Manufactory Savonnerie Manufactory

On view at The Met Fifth Avenue in Gallery 527

Until 1671 the manufactory known as Savonnerie occupied workshops not only at the Louvre but also at the site of a former soap factory at Chaillot—hence the name Savonnerie, from the French savon, or soap. Textiles created at both locations during the first half of the seventeenth century are generally known as Louis XIII carpets. They are small in size and display a wealth of floral ornament against a black ground.
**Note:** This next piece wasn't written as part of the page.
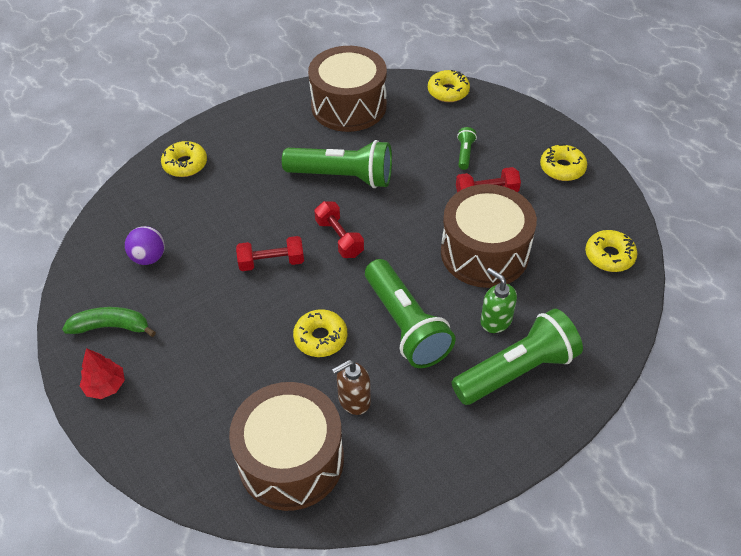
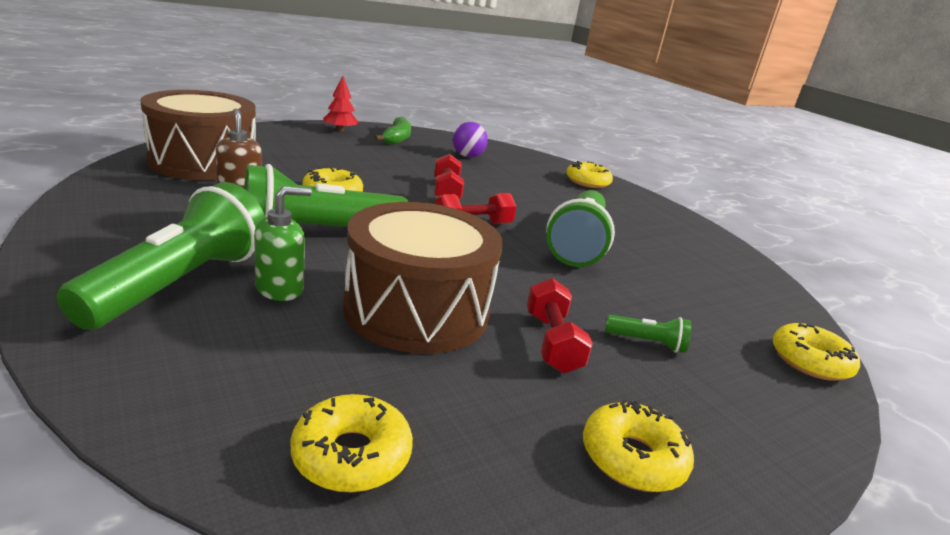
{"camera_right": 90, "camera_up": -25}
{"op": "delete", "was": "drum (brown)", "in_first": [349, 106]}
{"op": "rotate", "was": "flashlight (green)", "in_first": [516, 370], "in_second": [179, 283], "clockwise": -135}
Despite their name, however, many of these exquisite rugs were actually woven early in the reign of Louis XIV, who nominally became king in 1643, a few months before his fifth birthday.

This well-preserved example in the Museum’s collection may originally have been intended as a table carpet. Almost serving as a carpet within a carpet, the central field has a border edged with trompe l’oeil tassels that seem to hang down on all sides when the rug is placed on a rectangular table the size of the field. Decorating the central panel is a floral wreath enclosing a large bouquet, flanked at either narrow end by a stone pedestal on which a basket of flowers is placed. The outer border is embellished with bowls, baskets, and vases filled with fruit and flowers that alternate with floral bouquets, echoing motifs seen in contemporary paintings. The bright colors used for the profusion of naturalistic flowers give the carpet a particularly fresh and lively appearance. Among them is the striped or flamed tulip; its bulb commanded high prices, resulting in a frenzy of speculation called tulipomania during the 1630s. The blue and white bowls reflect the fashion for Chinese porcelain, a prized commodity imported to Europe by ships of the East India Companies.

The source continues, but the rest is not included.